Drawing change detection data:
################
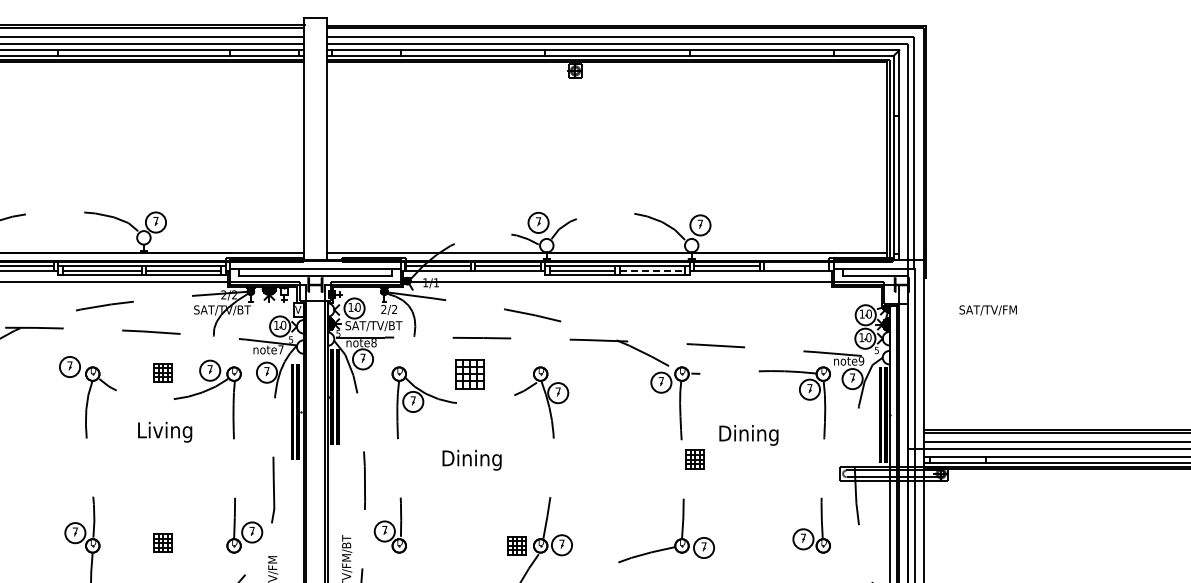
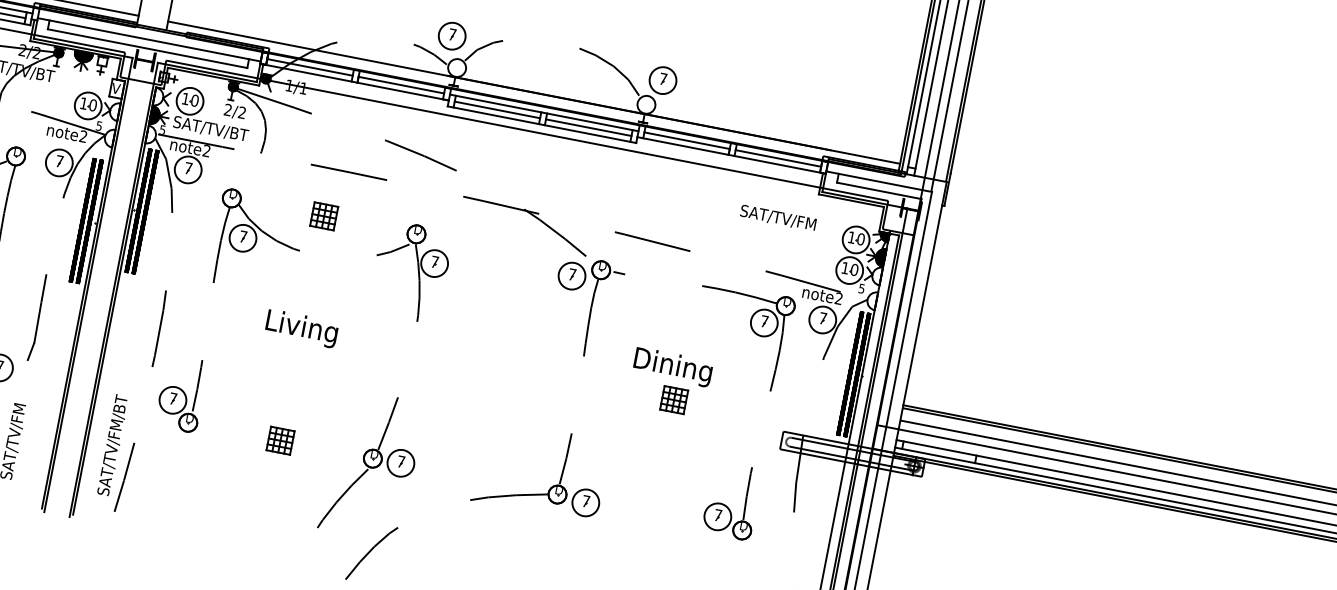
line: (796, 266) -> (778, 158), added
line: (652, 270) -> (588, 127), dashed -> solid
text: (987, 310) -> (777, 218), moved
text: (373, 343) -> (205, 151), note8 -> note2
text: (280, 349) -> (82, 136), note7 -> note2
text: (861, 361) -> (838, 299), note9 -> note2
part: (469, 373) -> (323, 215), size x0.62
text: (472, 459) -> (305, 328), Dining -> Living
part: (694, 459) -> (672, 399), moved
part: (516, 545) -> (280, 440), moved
################
Leaving the pictures out, set down all of the data again exactly.

line: (796, 266) -> (778, 158), added
line: (652, 270) -> (588, 127), dashed -> solid
text: (987, 310) -> (777, 218), moved
text: (373, 343) -> (205, 151), note8 -> note2
text: (280, 349) -> (82, 136), note7 -> note2
text: (861, 361) -> (838, 299), note9 -> note2
part: (469, 373) -> (323, 215), size x0.62
text: (472, 459) -> (305, 328), Dining -> Living
part: (694, 459) -> (672, 399), moved
part: (516, 545) -> (280, 440), moved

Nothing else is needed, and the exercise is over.